PR bypass note template:
Emergency bypass request
Incident: INC-2026-02-16-142
Severity: SEV-1
Rollback PR: #8421
Reason baseline queue path failed: required-ci timeout + cancellation loop
Compensating controls: smoke suite + canary 5% + on-call watch
Expiry: 2026-02-16T21:00:00Z
Approver A (IC): @alice
Approver B (Service Owner): @bob
Restoration owner: @carol
Post-bypass restoration checklist:
# Verify baseline policy restored
- merge queue required checks list restored
- temporary override removed
- incident timeline updated with exact timestamps
- follow-up tickets created and linked
6. Audit template and expiry policy
| Field | Required value |
|---|---|
| Incident ID | Immutable incident reference |
| Bypass scope | Exactly which check or rule changed |
| Approvers | Two distinct identities with roles |
| Start + expiry | UTC timestamps with max window (for example 30-60 min) |
| Restoration proof | Link to commit, policy screen capture, or API diff |
Recommended expiry policy: auto-expire within 60 minutes unless reapproved with fresh evidence.
7. Guardrail metrics
| Metric | Target | Alert threshold |
|---|---|---|
| Emergency bypass count per month | 0-2 | > 4 |
| Bypass entries missing expiry | 0% | > 0% |
| Bypass without dual approval | 0% | > 0% |
| Time to restore baseline policy | < 30 minutes | > 60 minutes |
If bypass count keeps rising, the system problem is usually CI determinism or runner capacity, not governance paperwork. Fix root causes and bypass volume drops naturally.
8. FAQ
When is emergency bypass acceptable in GitHub merge queue?

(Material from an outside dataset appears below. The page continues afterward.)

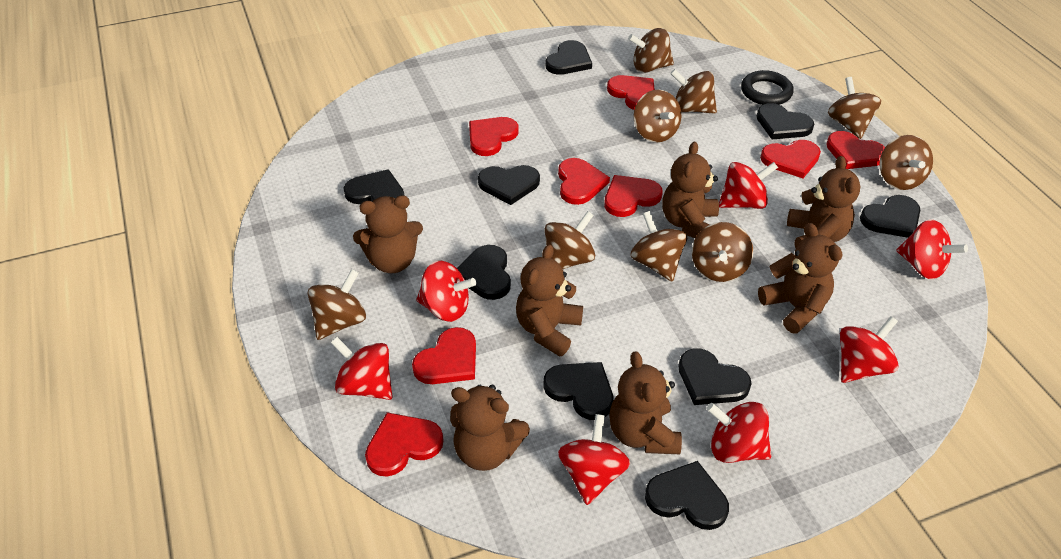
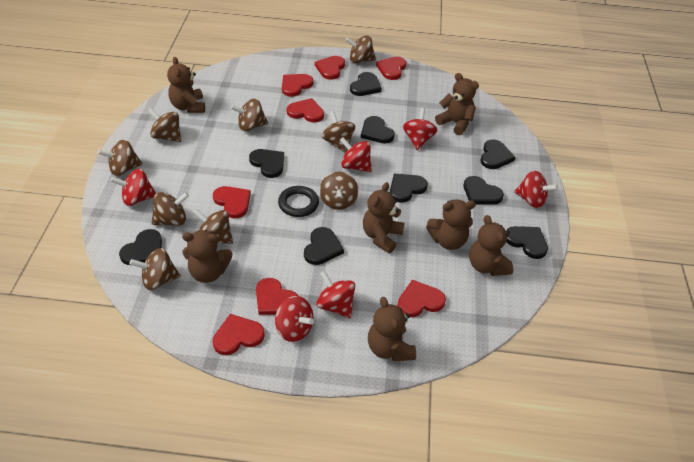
red spinning top: 7 -> 6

Only when customer impact is active or imminent, rollback evidence is clear, and compensating controls plus expiry are documented before execution.
Who should approve bypass during incidents?
Use dual control: incident commander and service owner (or approved delegate). Requester should not be the sole approver.
Should we permanently disable required checks to speed rollback?
No. Keep bypass temporary and restore baseline protections as part of incident closure.
What evidence is needed before approval?
Incident severity, rollback scope, known-good target, queue-failure reason, and post-merge safety controls.
How do we keep emergency bypass auditable?
Record approvers, timestamps, policy delta, expiry, and restoration evidence in both PR discussion and incident timeline.